String Rawurldecode (String str)

Returns a string that is replaced by a sequence of percent semicolons (%) followed by a two-digit hexadecimal number in this string.

Example 1. Rawurldecode () example


echo rawurldecode (' Foo%20bar%40baz '); Foo Bar@baz

?>

However, one thing to note is that UrlDecode () and Rawurldecode () decode the string is UTF-8 format encoding, if the URL contains Chinese words, and the page set is not UTF-8, then the decoded string to be converted to normal display!

Another problem is that the URL obtained is not the format of the%%nn N={0..F}, but the format of%unnnn N={0..F}, and the use of UrlDecode () and Rawurldecode () is not correctly decoded, but the following function to correctly decode :

function Utf8rawurldecode ($source)
{
$DECODEDSTR = "";
$pos = 0;
$len = strlen ($source);
while ($pos < $len) {
$charAt = substr ($source, $pos, 1);
if ($charAt = = '% ') {
$pos + +;
$charAt = substr ($source, $pos, 1);
if ($charAt = = ' U ') {
We got a Unicode character
$pos + +;
$unicodeHexVal = substr ($source, $pos, 4);
$unicode = Hexdec ($unicodeHexVal);
$entity = "the". $unicode. ';';
$decodedStr. = Utf8_encode ($entity);
$pos + = 4;
}
else {
We have an escaped ASCII character
$hexVal = substr ($source, $pos, 2);
$decodedStr. = Chr (Hexdec ($hexVal));
$pos + = 2;
}
} else {
$decodedStr. = $charAt;
$pos + +;
}
}
return $decodedStr;
}
  

  • Contact Us

    The content source of this page is from Internet, which doesn't represent Alibaba Cloud's opinion; products and services mentioned on that page don't have any relationship with Alibaba Cloud.
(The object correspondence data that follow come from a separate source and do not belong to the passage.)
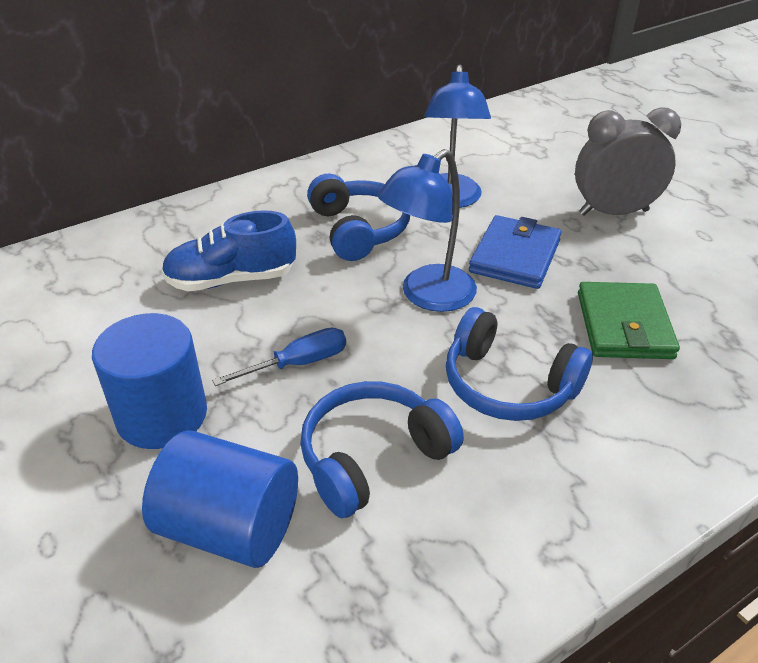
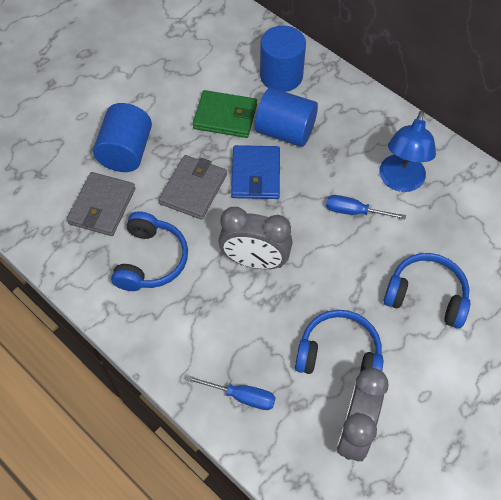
blue cylinder: 2 -> 3
blue lamp: 2 -> 1
blue screwdriver: 1 -> 2
blue shoe: 1 -> 0
grey clock: 1 -> 2
grey wallet: 0 -> 2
If the content of the page makes you feel confusing, please write us an email, we will handle the problem within 5 days after receiving your email.

    If you find any instances of plagiarism from the community, please send an email to: info-contact@alibabacloud.com and provide relevant evidence. A staff member will contact you within 5 working days.
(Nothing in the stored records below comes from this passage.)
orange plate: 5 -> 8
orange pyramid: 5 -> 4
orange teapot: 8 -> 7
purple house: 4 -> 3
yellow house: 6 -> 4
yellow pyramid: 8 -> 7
    A Free Trial That Lets You Build Big!

    Start building with 50+ products and up to 12 months usage for Elastic Compute Service

    • Sales Support

      1 on 1 presale consultation

    • After-Sales Support

      24/7 Technical Support 6 Free Tickets per Quarter Faster Response

    • Alibaba Cloud offers highly flexible support services tailored to meet your exact needs.